One favorite type of labor was the giant treadmill, a contraption on which the prisoners walked, side by side, divided by vertical separators, for a typical term of eight hours.  The treadmill was originally used as a power source, but eventually had no utilitarian purpose other than to torture the prisoners.  Inevitably as the hours passed in this tedious misery, legs would give out and the prisoners would fall horribly, leading to more punishment for abandoning their task.





Or there was the “crank.”  It consisted of nothing more than a large handle in the prisoner’s cell that had to be laboriously turned (churning the contents of a bucket of sand on the other end).  It could be calibrated by the warder to require greater and greater strength to rotate, with the usual punishments for faltering.

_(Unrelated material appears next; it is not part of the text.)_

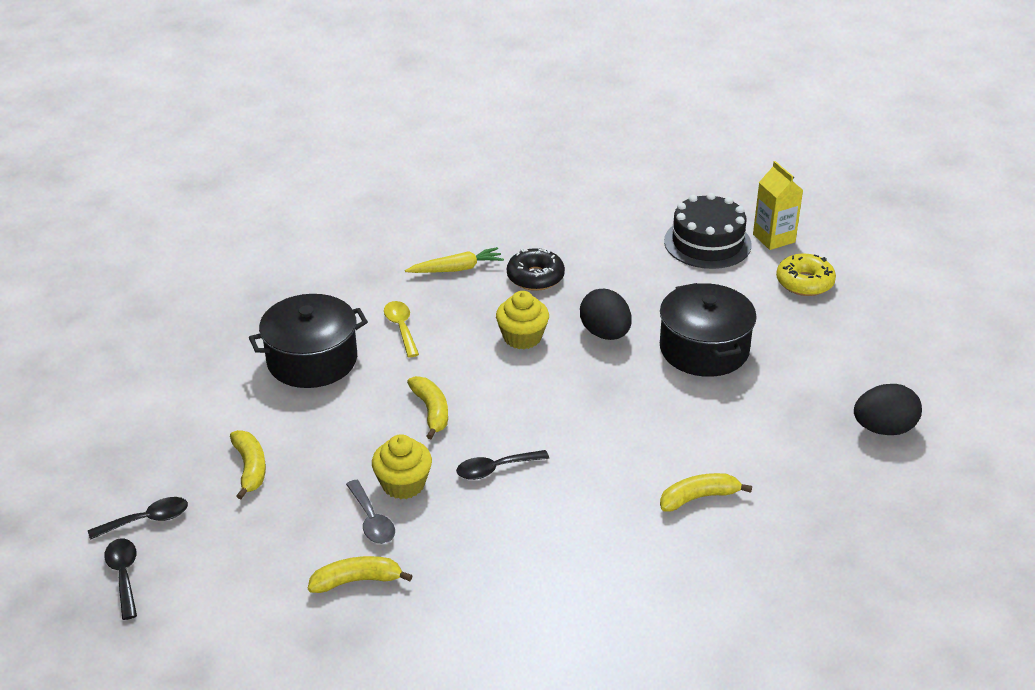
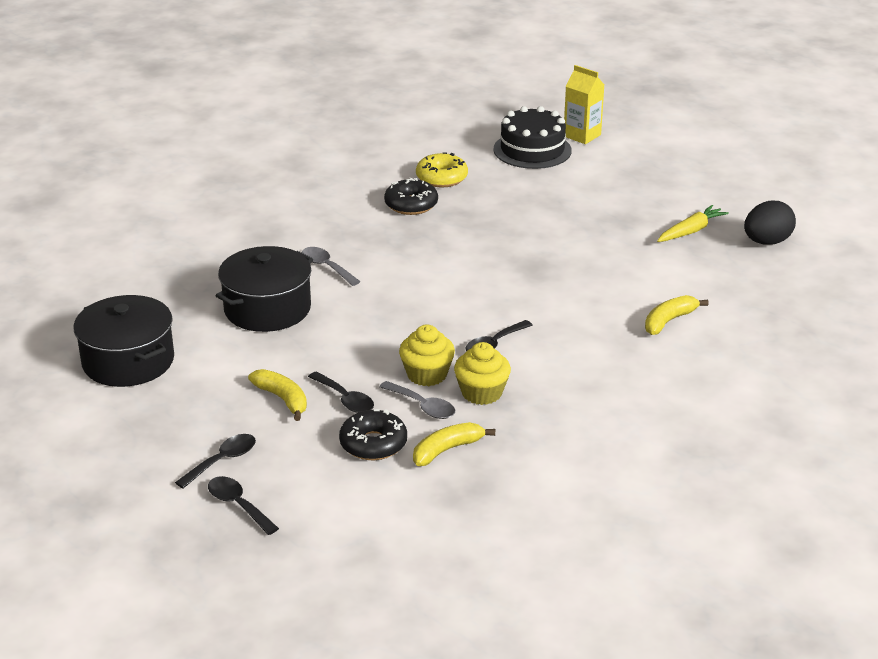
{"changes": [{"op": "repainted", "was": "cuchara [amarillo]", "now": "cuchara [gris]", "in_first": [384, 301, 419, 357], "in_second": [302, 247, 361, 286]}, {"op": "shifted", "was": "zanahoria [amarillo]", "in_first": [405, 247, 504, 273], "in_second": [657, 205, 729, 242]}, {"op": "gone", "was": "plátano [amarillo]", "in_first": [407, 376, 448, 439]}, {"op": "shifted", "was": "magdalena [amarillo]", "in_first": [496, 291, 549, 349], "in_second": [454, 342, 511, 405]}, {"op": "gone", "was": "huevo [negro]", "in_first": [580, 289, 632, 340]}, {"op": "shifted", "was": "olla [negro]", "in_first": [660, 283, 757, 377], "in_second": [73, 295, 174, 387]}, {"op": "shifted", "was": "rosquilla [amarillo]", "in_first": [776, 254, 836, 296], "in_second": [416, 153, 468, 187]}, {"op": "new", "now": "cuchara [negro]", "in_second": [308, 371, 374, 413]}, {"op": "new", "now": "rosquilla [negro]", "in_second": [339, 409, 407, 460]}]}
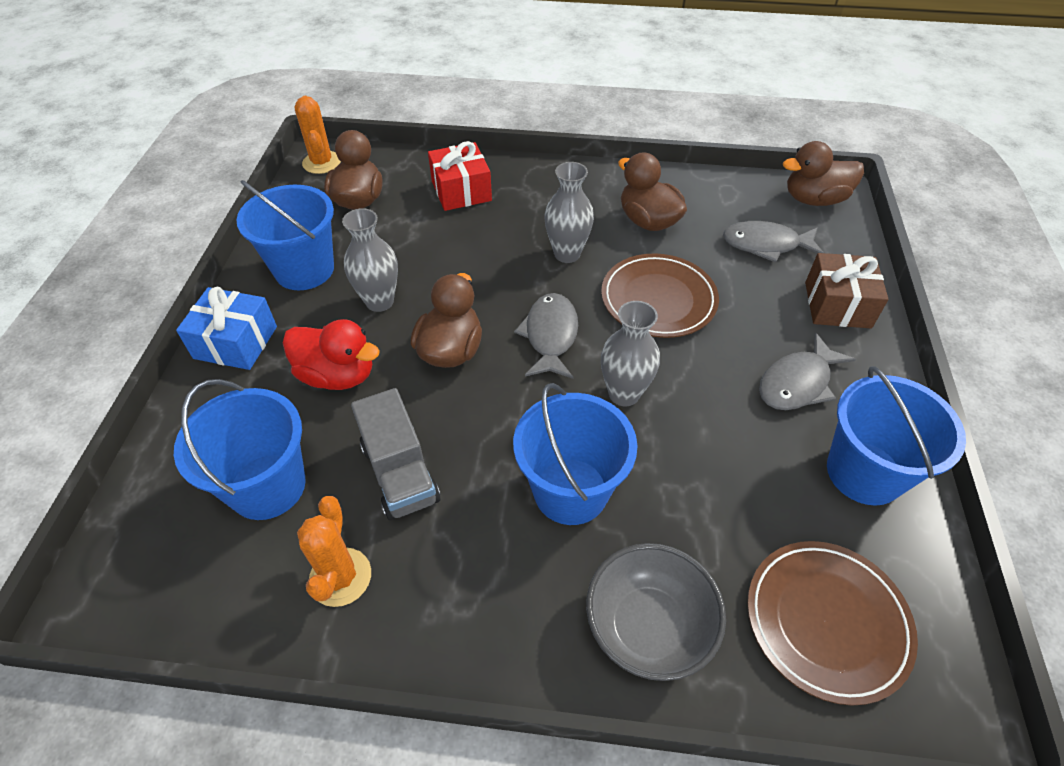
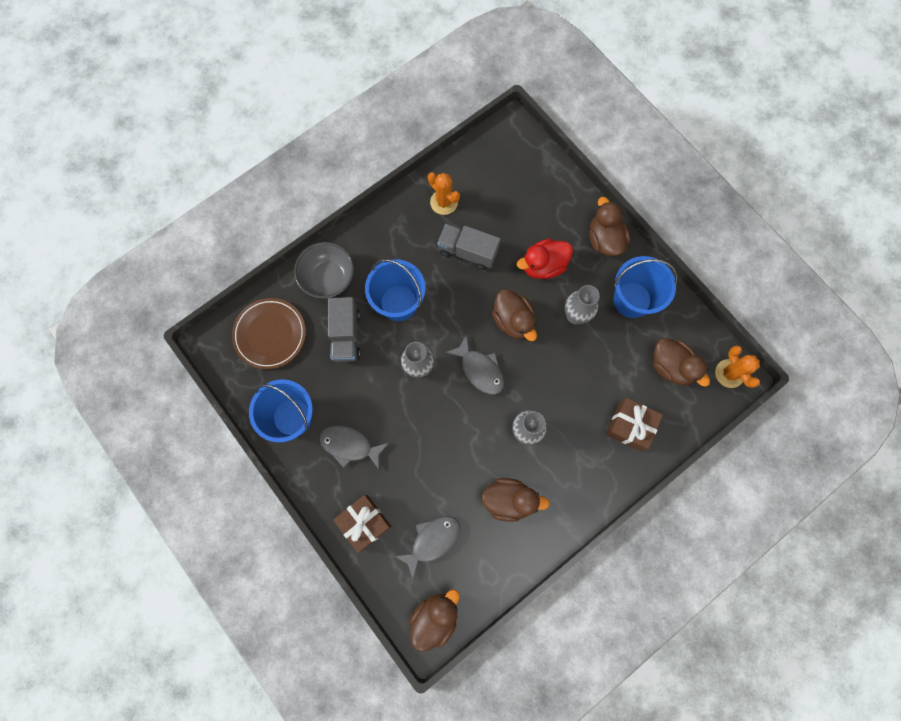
{"changes": [{"op": "gone", "was": "balde [azul]", "in_first": [174, 379, 306, 520]}, {"op": "swapped", "was": "regalo [azul]", "now": "pato [marrón]", "in_first": [176, 287, 277, 370], "in_second": [589, 197, 630, 256]}, {"op": "rotated", "was": "cactus [naranja]", "in_first": [295, 96, 341, 174], "in_second": [715, 345, 760, 388], "clockwise": 45}, {"op": "repainted", "was": "regalo [rojo]", "now": "regalo [marrón]", "in_first": [428, 141, 492, 211], "in_second": [606, 398, 663, 451]}, {"op": "gone", "was": "plato [marrón]", "in_first": [601, 253, 719, 338]}, {"op": "rotated", "was": "pez [gris]", "in_first": [759, 333, 856, 410], "in_second": [319, 425, 389, 469], "clockwise": -75}, {"op": "new", "now": "camión [gris]", "in_second": [328, 297, 361, 362]}]}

And then there was picking apart old ropes to extract oakum from the tangled innards.  What?  Oakum (a fiber used in shipbuilding) can be made from hemp, but it can also be laboriously separated by hand from huge used ropes, staining the fingers permanently and making them bleed profusely, as well as causing tendonitis, bursitis, and nerve damage.


[Click to enlarge]



All of these tasks had to be performed in silence.  No communication of any kind was allowed between prisoners—not at meals, not during exercise (in which they walked in circles wearing large masks), not after lights went out.  Prisoners were allowed visitors, and during his two years, Oscar Wilde managed to write his famous denunciation of Lord Alfred Douglas and what the British had done to him: De Profundis (“Out of the Depths”).  On exiting from prison he also wrote the Ballad of Reading Gaol, saying things like this:

We banged the tins, and bawled the hymns
  And sweated on the mill,
But in the heart of every man
  Terror was lying still.

With midnight always in one's heart,
  And twilight in one's cell,
We turn the crank, or tear the rope,
  Each in his separate Hell.

Actually, it’s amazing that Oscar Wilde made it through two years of imprisonment at hard labor.  During his trials his advisors informed him that gentlemen of his station normally dropped dead after nine months.  One day Wilde, exhausted by the tortures he was enduring, fell in his cell, injuring his ear. This injury, which was not properly treated, caused his death three years after leaving prison.  When he succumbed, dying in a Paris hotel, he supposedly looked one last time at the wallpaper and muttered, “One of us has to go.”  One of my friends did an Oscar Wilde tour of Europe this past year, and when he visited the hotel where Wilde died he noticed a sign announcing “We have changed the wallpaper.”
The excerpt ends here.